• _Task to complete_: Transcribe the material verbatim, starting at its first line and stopping once the line containing "line: (1166, 500)" has been given; no picture should appear.

• _Provided data_:
-=-=-

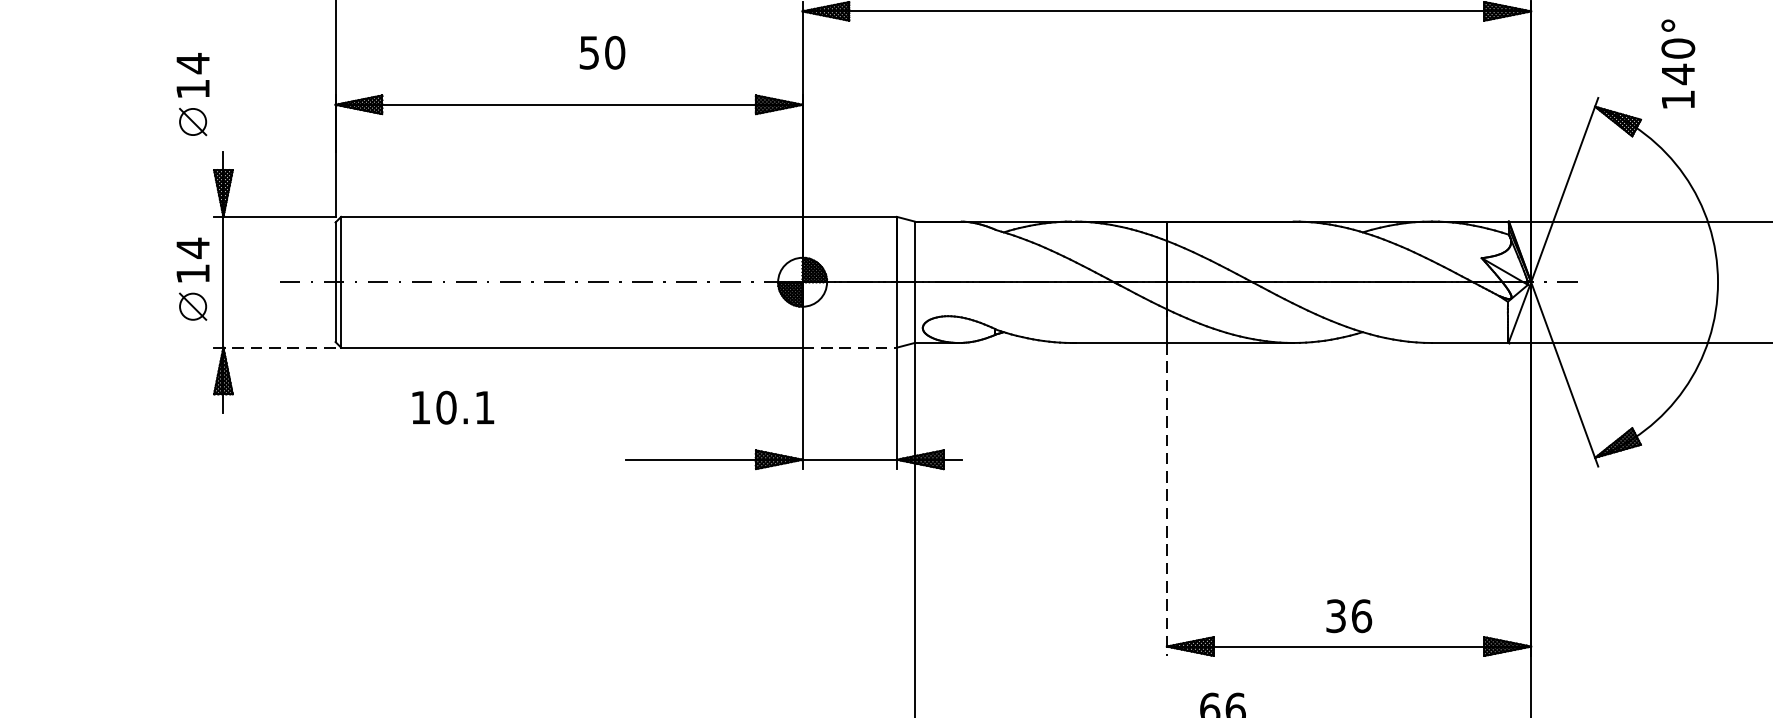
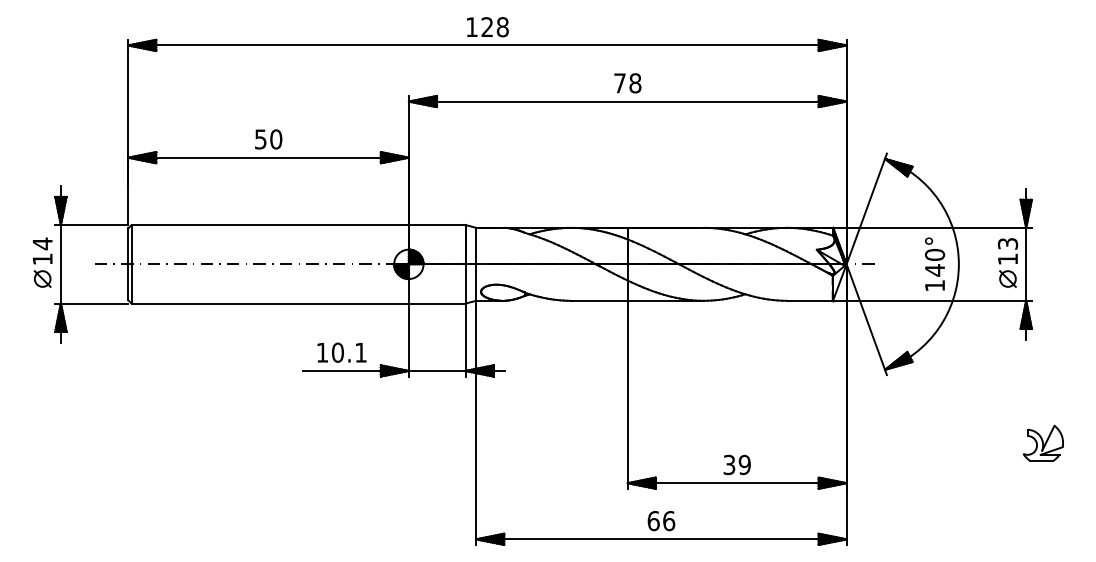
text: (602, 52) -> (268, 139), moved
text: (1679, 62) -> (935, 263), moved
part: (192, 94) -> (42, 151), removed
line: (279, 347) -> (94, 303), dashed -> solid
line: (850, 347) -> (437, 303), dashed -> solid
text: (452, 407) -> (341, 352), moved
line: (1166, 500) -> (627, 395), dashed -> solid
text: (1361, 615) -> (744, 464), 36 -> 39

-=-=-

• _Response_:
text: (602, 52) -> (268, 139), moved
text: (1679, 62) -> (935, 263), moved
part: (192, 94) -> (42, 151), removed
line: (279, 347) -> (94, 303), dashed -> solid
line: (850, 347) -> (437, 303), dashed -> solid
text: (452, 407) -> (341, 352), moved
line: (1166, 500) -> (627, 395), dashed -> solid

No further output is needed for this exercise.